D'ailleurs, il y a une photo du type. Une photo de La Presse. Horrible: le gars est en sang, inanimé, entouré de policiers et d'ambulanciers.

Évidemment, aussi coupables que les flics dans les commentaires relayant cette histoire, selon les messages reçus: les médias.

Mais si, les médias! Les médias qui, on-le-sait-ben, ont choisi de taire cette histoire pour protéger la police. Mais bon, selon une autre version, les médias n'ont rien choisi: les flics ont ordonné aux journalistes de se taire. On a écouté, bien sûr...

Mais, vous entends-je me demander, la famille du type, elle ne proteste pas? Elle n'appelle pas J.E.?

Mais non! Le type n'a pas de famille! Il n'y a donc personne pour protester pour lui, pour s'indigner en première page du journal, comme Richard Barnabé, comme Fredy Villanueva.

Comment je le sais?

Je le sais parce que c'est écrit sur le web, c'est écrit dans les 17 millions de messages que j'ai reçus ce week-end relayant cette histoire devenue virale...

Dans ces 17 millions de messages qui me traitent de salaud parce que je cache, moi et mes salopards de collègues journalistes, cette information capitale.

Sauf que je ne cache rien. Mes collègues non plus.

Car le martyr, La Presse l'a cherché. La Presse le cherche encore! Imitée, sans doute, par d'autres médias montréalais. Sans trahir de secret d'entreprise, disons que nous déployons des trésors de ressources et d'imagination pour le trouver, le fantôme...

Tous les canaux réguliers par lesquels on vérifie d'ordinaire assez facilement l'authenticité de ce genre d'histoire - les hôpitaux, Urgences-santé, amis, famille, témoins oculaires, etc. - restent muets, cette fois-ci.

Pourquoi? Il y a deux façons de voir ça.

Primo, il y a une conspiration du silence. Quelqu'un, quelque part, ne veut pas que l'histoire du martyr fantôme sorte.
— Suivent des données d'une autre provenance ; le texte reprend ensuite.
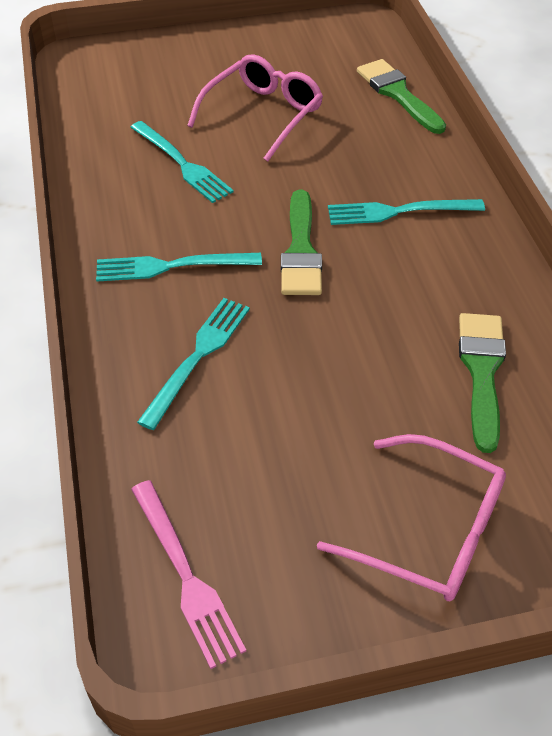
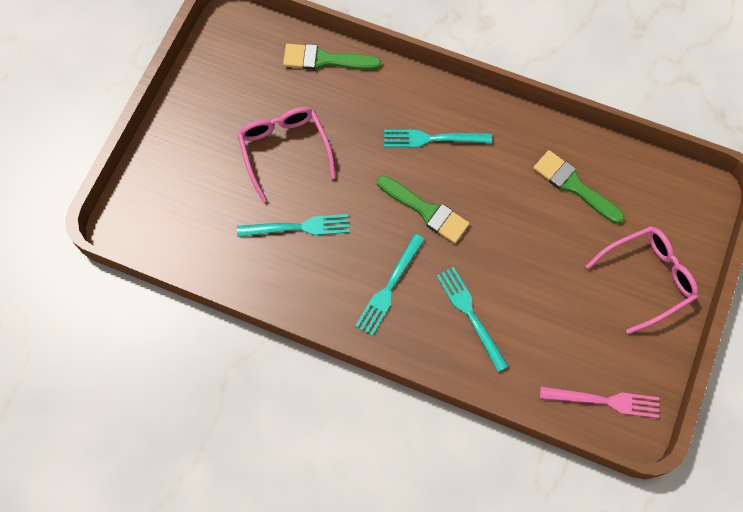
camera: 55 degrees left, 20 degrees up
(397, 212) = (431, 139): turquoise fork -> turquoise fork turned 60 degrees clockwise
Deuzio, l'histoire du martyr fantôme est une légende urbaine.

C'est ce que je crois: le gars n'est ni mort ni dans le coma.
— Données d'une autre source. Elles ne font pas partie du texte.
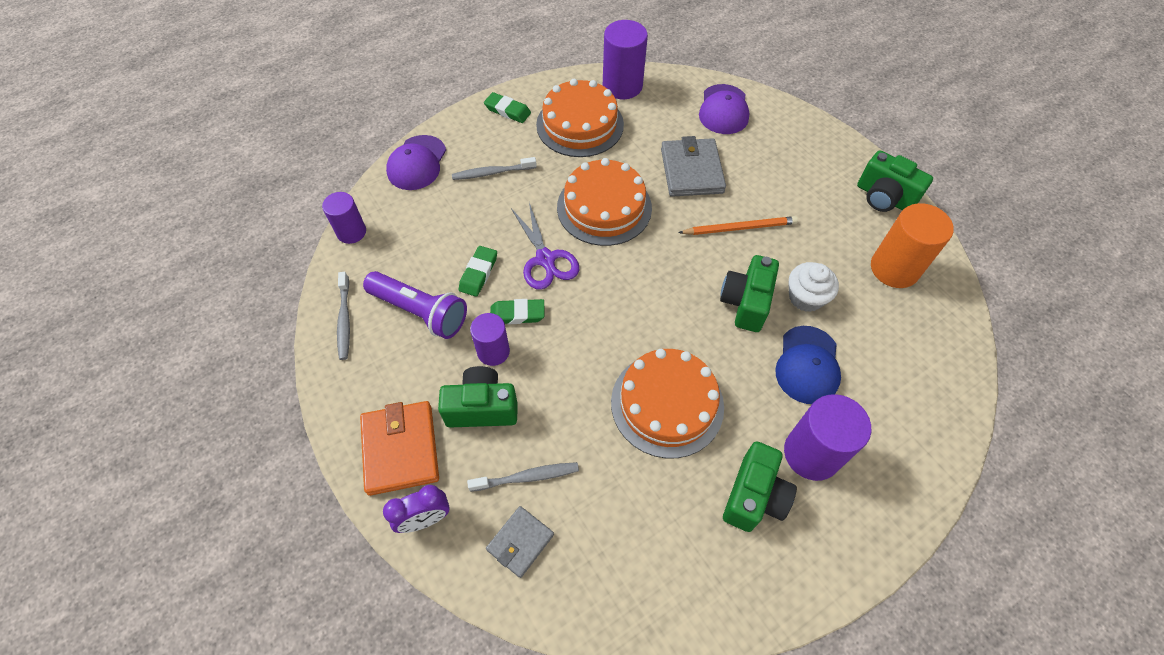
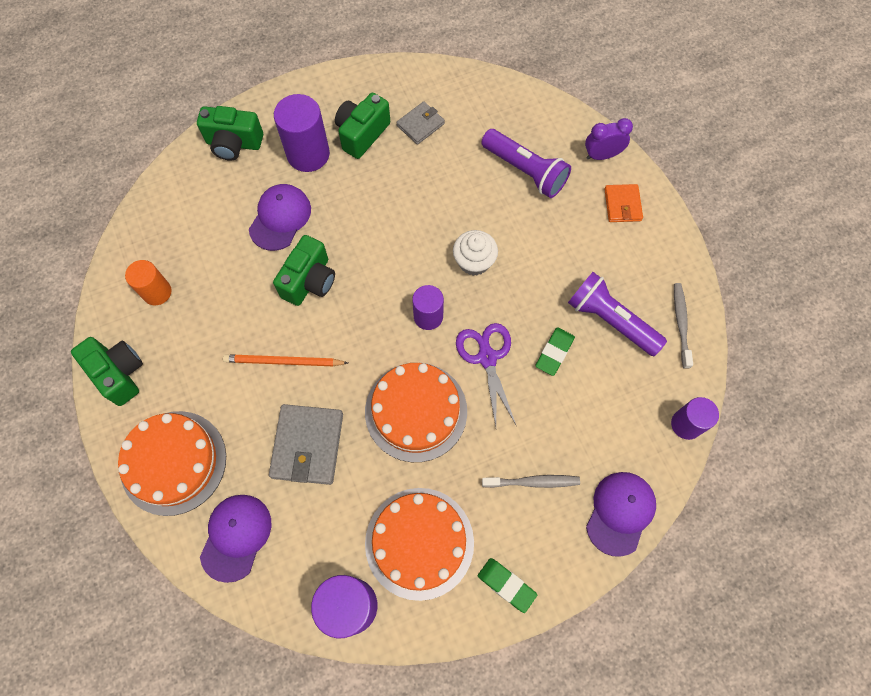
camera: 170 degrees left, 10 degrees up
(400, 449) = (622, 205): orange wallet -> orange wallet, size x0.60
(482, 407) = (557, 226): green camera -> green camera (234, 144)
(493, 351) = (545, 272): purple cylinder -> purple cylinder (428, 316)
(517, 314) = (520, 303): green eraser -> none
(520, 542) = (534, 131): grey wallet -> grey wallet (420, 124)
(527, 477) = (525, 171): grey toothbrush -> purple flashlight
(667, 404) = (406, 206): orange cake -> orange cake (173, 462)
(805, 297) = (253, 277): white cupcake -> white cupcake (474, 261)
(807, 365) = (280, 218): blue cap -> purple cap
(894, 268) = (157, 292): orange cylinder -> orange cylinder, size x0.63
Il y a, dans cette histoire, tous les ingrédients classiques de la légende urbaine. D'abord, le narrateur impossible à retracer. Ensuite, le témoin à la crédibilité en béton (l'urgentologue). Et, bien sûr, ce détail (commode): le gars n'a pas de famille...
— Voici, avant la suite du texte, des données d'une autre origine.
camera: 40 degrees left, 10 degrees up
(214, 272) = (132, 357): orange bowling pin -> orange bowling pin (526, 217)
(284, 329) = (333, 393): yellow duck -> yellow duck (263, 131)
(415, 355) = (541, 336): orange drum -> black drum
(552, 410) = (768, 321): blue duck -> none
On peut blâmer Twitter. On peut blâmer Facebook. Mais la légende urbaine a toujours existé: les médias sociaux ne font qu'accélérer un trait de la nature humaine, celui qui essaie de comprendre un monde complexe en tordant les faits par le cou.

Le Journal of American Folklore analyse ces jours-ci les légendes urbaines qui ont suivi le désastre de Katrina, à La Nouvelle-Orléans, en 2005. Les légendes les plus perturbatrices aux yeux des gens, nous apprend l'article, sont celles qui offrent le plus grand défi à leur idée de ce qu'est l'ordre.

En ce printemps de désordre, en ce printemps où les matraques fessent parfois sans discernement, où les boules de billard volent, il n'est pas étonnant que les légendes urbaines fusent...

«Le rôle de ces élucubrations est de créer des histoires qui rendent vrais des événements qui défient notre sens de la justice et de la normalité, écrit le professeur Carl Lindahl. Les légendes urbaines basées sur des désastres ne rapportent peut-être pas les faits, mais elles constituent notre façon de dire comment nous nous sentons, et d'adapter les événements à nos convictions.»

Qu'un tas de faits avérés soient suffisants pour nous occuper longtemps n'y change rien: 17 millions de personnes aimeraient que cette histoire de martyr fantôme, tué dans le plus grand secret par les flics, soit vraie. Parce que notre sens de la normalité est défié...

C'est ça, le hic: en ce printemps troublant, les faits et les croyances sont au corps à corps, dans une danse macabre. À la fois causes et symptômes du délire ambiant.

Quant à l'homme sur la photo, il serait gentil de bien vouloir se manifester. Sa véritable histoire est sûrement intéressante, elle aussi.